New blog using Jekyll & IPython

Recently I restart my blog by moving from wordpress.com to github pages the reason is than about two weeks ago I found a blog on a github page using octopress (jekyll) and after reading 20 minutes I immediately wanted to use it and decide to switch. Wordpress is a good piece of software but wordpress.com is not, my complaints are.

  • Is not fast enough
  • Can’t have custom analytics and the wordpress analytics sucks.
  • Can’t modify HTML or even CSS
  • Don’t have markdown support

Jekyll has all of that and nd github pages for hosting is just magnificent. Publish a new post with git is how a hacker should do it.

I tried to find a python alternative, there are some specially Hyde but the github page shows that the last commit was 2 years ago, while jekyll is actively developed and a much better alternative. At the end of the day it is not necessary to use ruby which is good because I have no idea about it.

And the most interesting part is that it adapts to any person/environment. For example can use only markdown but my past three posts have been done with iPython notebook and then converted to html. Which is just an amazing way to share, and at least 10 times faster than copy/pasting code to Wordpress.

So i decide to design my own blog using jekyll. I discard octopress because I wanted to be a more customized site and really is not necessary.

Design

I am not a designer so I use Bootstrap and take inspiration from some site (that is copy a lot of CSS). I tried to learn haml but did not work for me, instead I prefer the zen-coding plugin. Finally I use Less with a Jekyll plugin to do the CSS.

IPython notebook

I use a little modified version of this code to convert an iPython notebook to HTML and added it to Jekyll without messing the CSS of the blog: Blogging With IPython in Octopress

The only modification I did was to merge two commands into one, because I am that lazy.

Plugins

Github pages support Jekyll but not some of its plugins such as the LESS plugins. There is a very simple workaround for that. Just have to run Jekyll locally with all the plugins you want, and then just upload the compiled HTML,CSS,JS,… to the repository and github will display the static/compiled content.

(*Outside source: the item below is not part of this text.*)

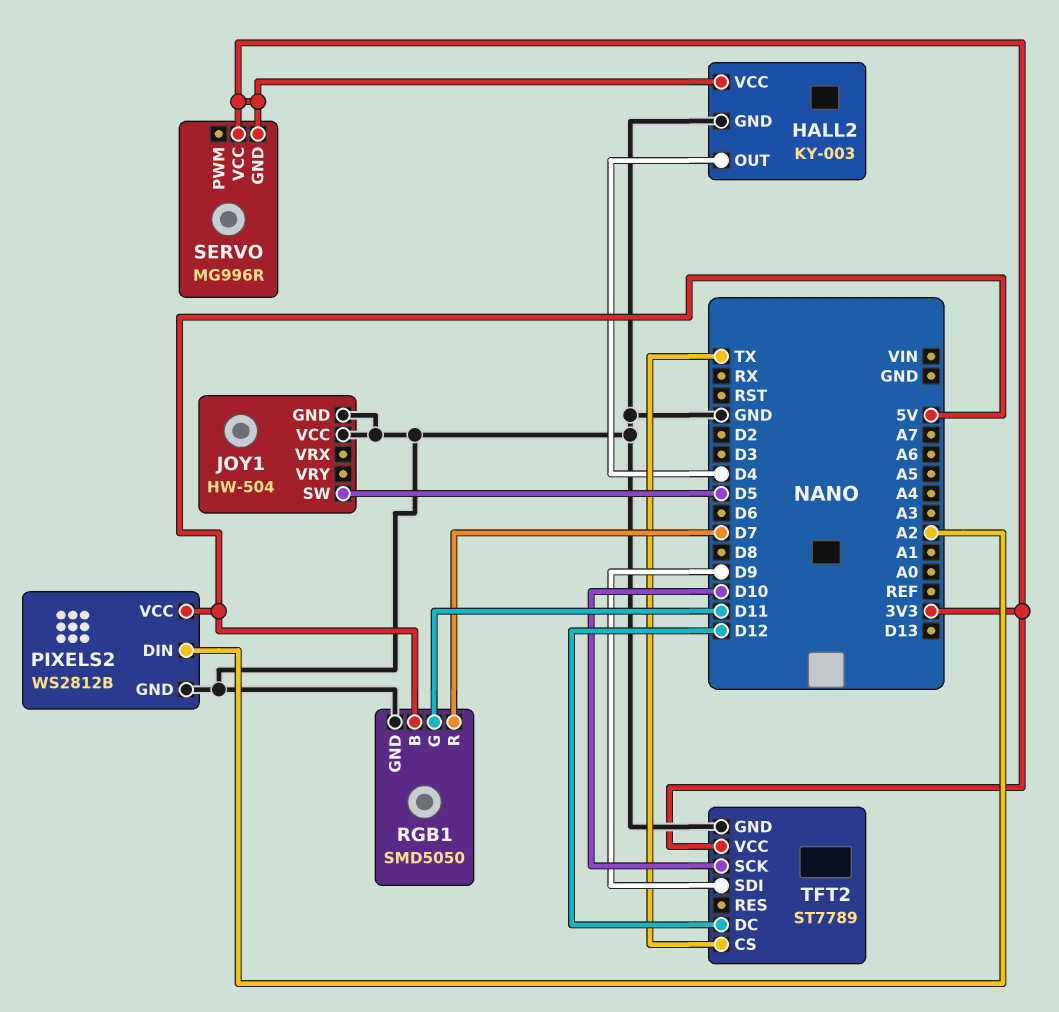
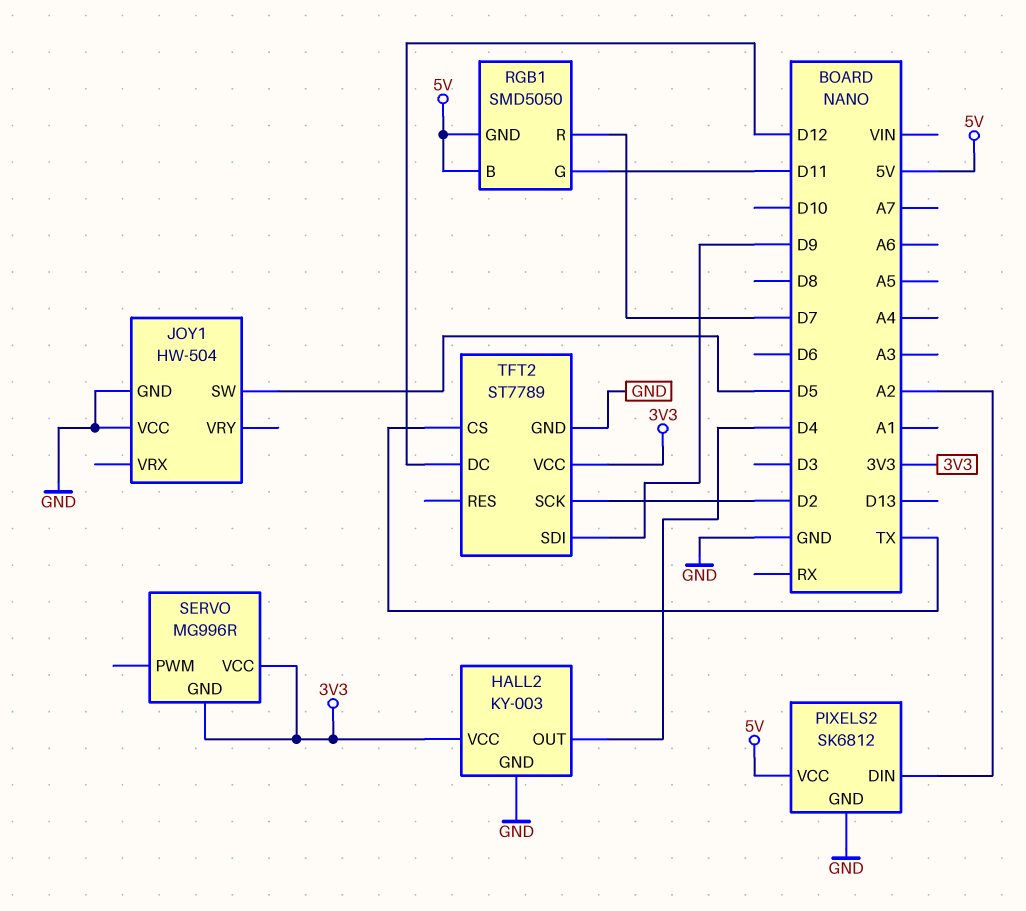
PIXELS2: WS2812B -> SK6812
RGB1 pin GND: GND -> 5V
TFT2 pin SCK: D10 -> D2

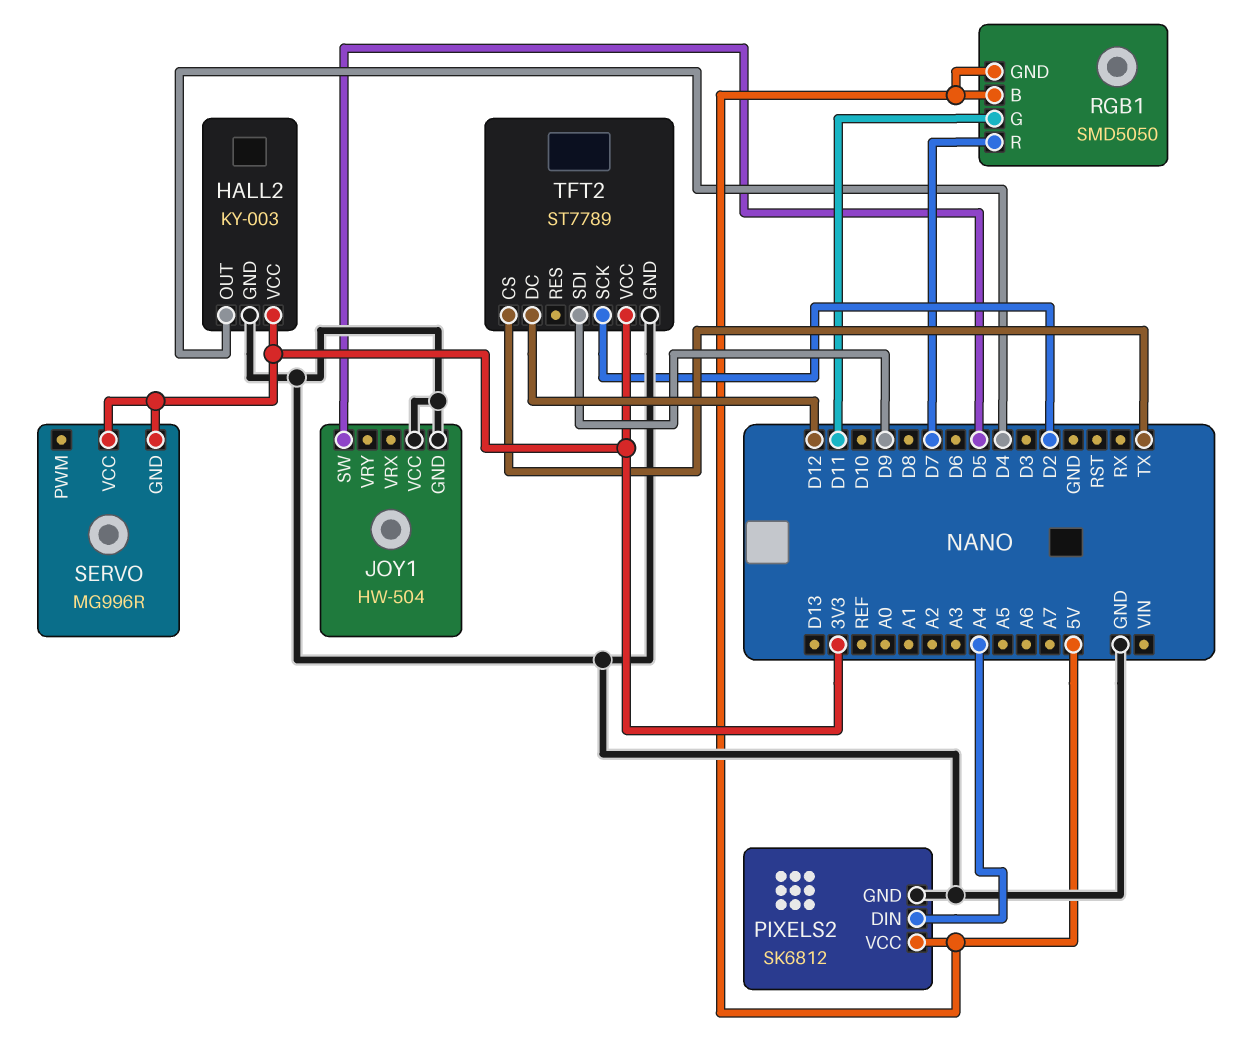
PIXELS2 pin DIN: A2 -> A4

So in my repository I have all the templates, posts, images, markdown, and everything else on folder named source; that way jekyll creates the static content into source/_site. Then when I am happy with new post or new design I use a very simple python fabfile to clean the root (ignoring the source and .git folders) then it moves the contents of source/_site to the root of the repository, then commits the changes and finally clean the root again.

I try to make the site plugin agnostic because I don’t now ruby but I try to complement that with a few YAML tags and if’s on the layous, for example only have to put a YAML tag on each post file and the picture is added automaticly to the index and post pages. That also happens with youtube and vimeo videos.

Finally the source of the site is on github if anyone want to take a look.